For those venturing into the housing market for the first time, specific mortgage products can ease the transition.

Lenders often offer deals that require a smaller down payment, making it more accessible for newcomers.

However, a lower down payment might mean higher mortgage rates in some instances.

How average property prices affect your mortgage options

Average property prices in your chosen area can dictate the kind of mortgage deals available to you. In regions where house prices continue to surge, buyers might find themselves needing a larger down payment.

Conversely, in areas where the market is steadier, you might find more lenient mortgage terms. Always compare offers based on your desired property's price range.

House purchase and seasonal considerations

Seasons can influence the housing market dynamics.

A buyer's market arises when there's a surplus of properties available, often leading to competitive pricing.

Winter, especially post-holiday January, often witnesses a lull in buying activity. Fewer buyers prowling the market could mean you're in a stronger position to negotiate on price.

Stamp duty holiday and other government incentives

The UK government occasionally introduces incentives, like thestamp duty holiday, to boost the housing market.

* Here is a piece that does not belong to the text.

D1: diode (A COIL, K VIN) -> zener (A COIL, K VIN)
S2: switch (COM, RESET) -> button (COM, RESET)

Such schemes can save buyers thousands of pounds, making certain periods more favourable for house purchases.

Always keep an ear to the ground for announcements that might offer you a financial reprieve when you're looking to buy a house.

Understanding associated costs and fees

When you decide that the time is right to purchase a house, the listing price often takes centre stage in your budgeting. But there are additional expenses you must think about. Stamp duty, for instance, applies to many property purchases in the UK and can vary based on the property's price and location.

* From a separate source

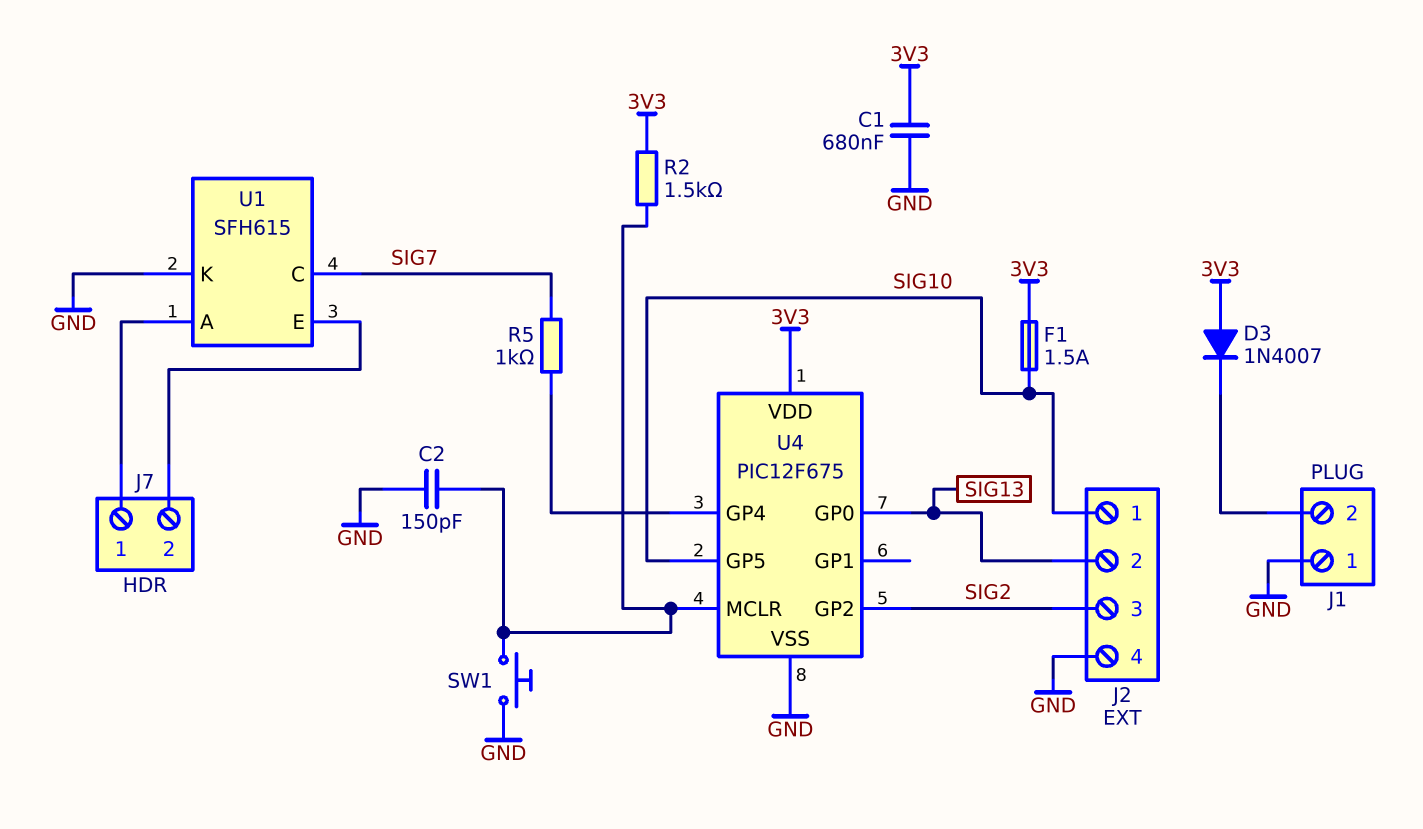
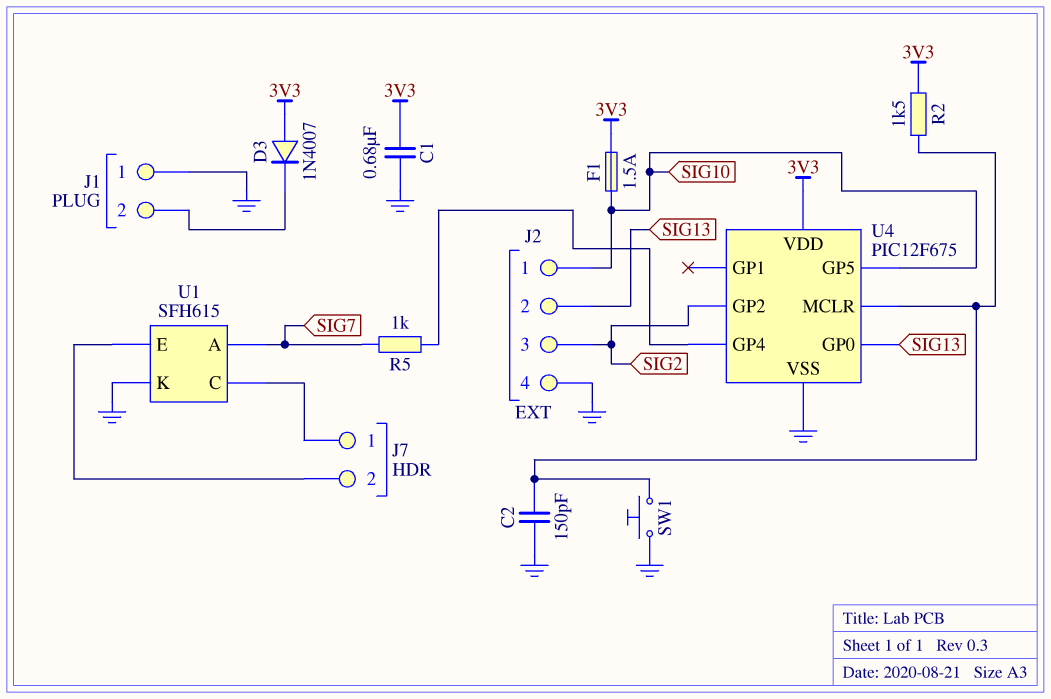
U1 pin A: J7/1 -> SIG7
U1 pin C: SIG7 -> J7/1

The initial deposit, typically a percentage of the house's price, is another immediate financial requirement. On top of these, you'll find costs for house surveys, which ensure there are no hidden issues with the property.

Legal fees, estate agents, and other hidden charges

Engaging a conveyancer or a solicitor to manage the legal aspects of a house purchase introduces another set of fees. They handle contract preparations, property searches, and land registration.

While their expertise is invaluable, their services are not without cost. Similarly, an estate agent, though often paid by the seller, can also charge buyers in some circumstances.

Valuation fees can emerge when a lender assesses a property's worth before granting a mortgage.

Keep in mind, the potential removal costs if you're moving from one property to another.

The final sum you need for your house purchase exceeds the listing price, and recognising all associated costs can prevent financial surprises.

Same month comparisons of these fees can offer insights into potential changes in the market, helping you discern if now is a good time to buy a house. The key is to be thorough in your calculations and consultations. Aim for comprehensive clarity, so your property purchase remains a good investment.

Before deciding whether now is a good time to buy a house or not, always consider both the broader market conditions and your personal circumstances.